— Жена у меня совсем обезножела, — сказал вдруг он, глядя при этом в пол и медленно направляясь к закрытой двери, ведущей в какую-то смежную комнату. — Сейчас я. Сейчас. Подождите.
Он толкнул дверь, открыв её, но так, чтобы только самому зайти. И сразу прикрыл за собой. Но волну усилившейся мертвячьей вони я успел ощутить и инстинктивно отступил назад, стараясь оказаться спиной к глухой стене, вдоль которой вытянулся старинный сервант с выставленной на полках хрустальной посудой. Сергеич тоже половчей перехватил АКС.
— Что там у него? — прошептал он, не отводя взгляда от двери.
— Откуда я знаю?
Наступила тишина; сквозь дверь до нас доносился приглушённый голос Пал Палыча, но разобрать из него хоть слово не получалось — на совесть делали двери в этих старых домах. Затем голос смолк, и вдруг неожиданно громко треснул пистолетный выстрел. Не знаю почему, осознавая, что поступаю совершенно опрометчиво, я бросился вперёд, распахнул дверь, за которую ушёл Палыч, остановился в дверях, уставившись взглядом ему в спину, часто и мелко вздрагивающую.
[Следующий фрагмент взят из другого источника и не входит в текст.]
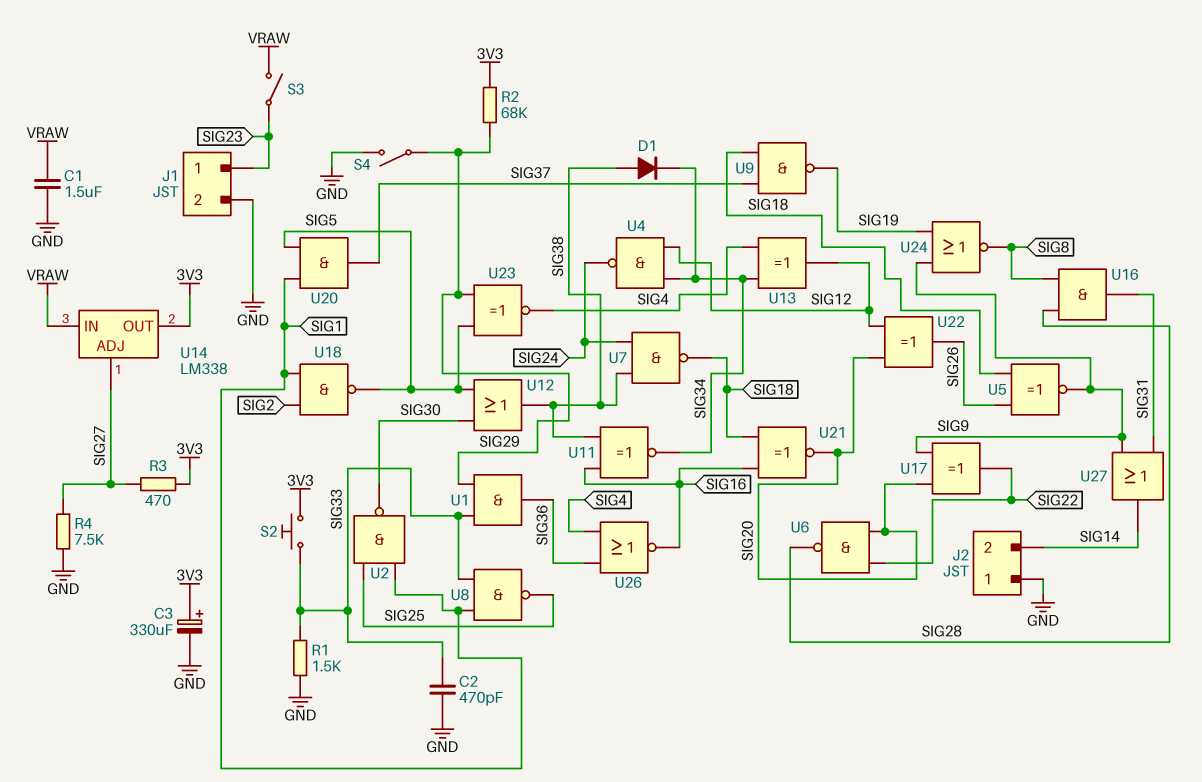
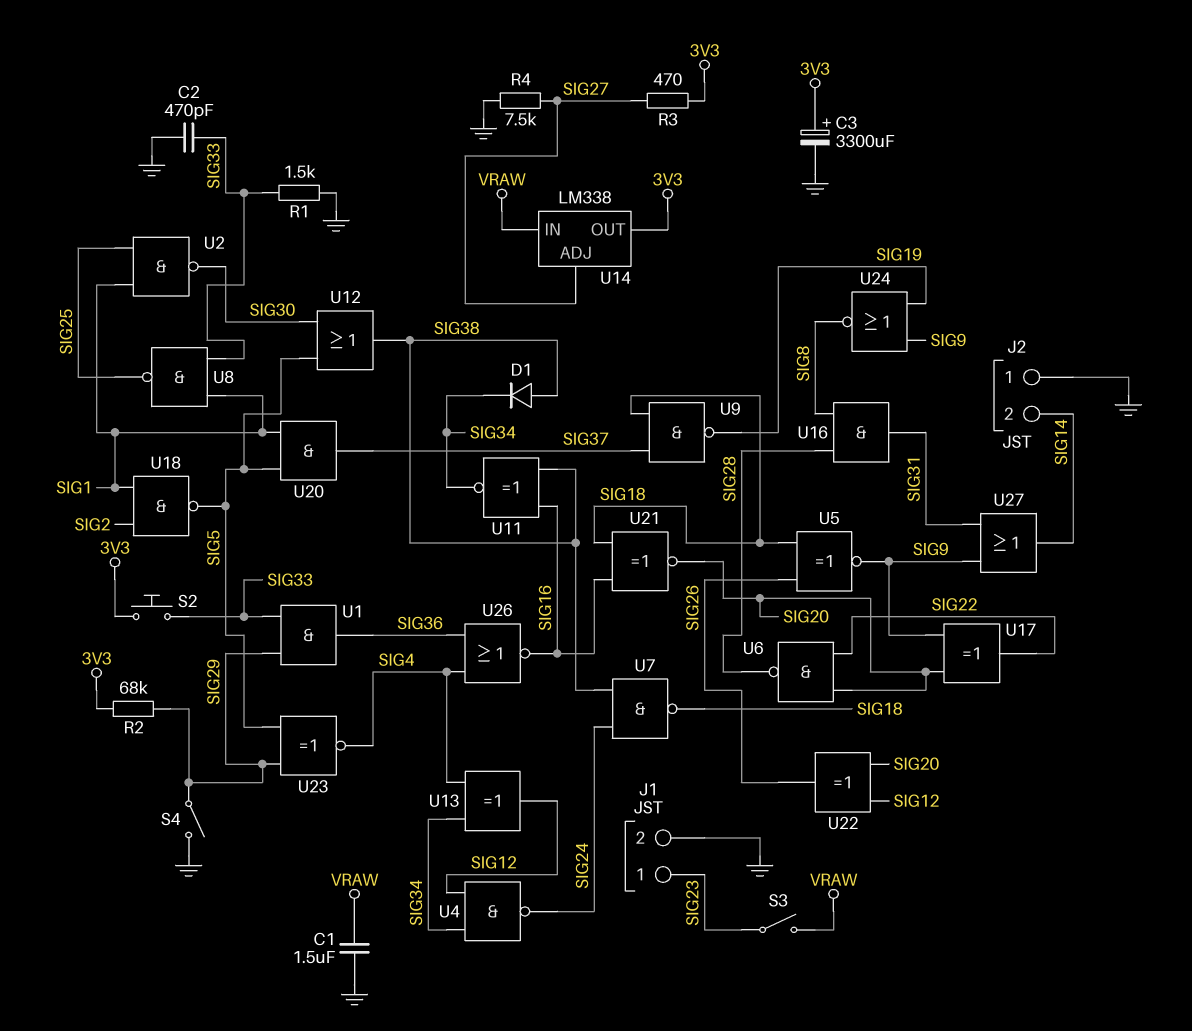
C3: 330uF (plus 3V3, minus GND) -> 3300uF (plus 3V3, minus GND)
Это была супружеская спальня, с двумя кроватями, составленными бок о бок. На краю, ближнем к нам, лежала связанная полотенцами, скрученными в жгут простынями и ремнями немолодая женщина, полная, одетая в простой домашний халат розового цвета, из-под которого виднелась длинная ночная рубашка. Глаза были закрыты, лицо по-мёртвому обвисло, и от неё шла настоящая волна того самого запаха, который нас и напугал. В правом виске женщины было видно отверстие от пули. Кожа была опалена, вокруг отверстия всё было покрыто чёрными точками несгоревшего пороха — стреляли почти в упор. В воздухе ещё висело прозрачное облачко синеватого порохового дыма.
Я снова посмотрел на спину Палыча, на его опущенную руку с пистолетом, и в этот момент он обернулся ко мне. Он плакал, его худые сутулые плечи тряслись. Затем он покачнулся, словно собираясь упасть, но я успел подхватить его под руку, удержав на ногах.
— Лида умерла, — сказал он, глянув мне в глаза. — Теперь уже совсем умерла.
— Прости, Палыч… — сам не зная за что, извинился я перед этим немолодым лысеющим человеком.
Его горе словно передавалось через прикосновение, как будто вся его жизнь открылась мне. Жили, работали, вырастили детей, которые разъехались по стране, как сказал Степаныч нам вчера, рассказывая о своём друге. Жили вдвоём счастливо, душа в душу, так и собираясь дожить до самого конца. А теперь… Надо ли вообще продолжать о том, что случилось теперь?
Я вывел Палыча в гостиную, где усадил его на тот самый стул, с которого он встал.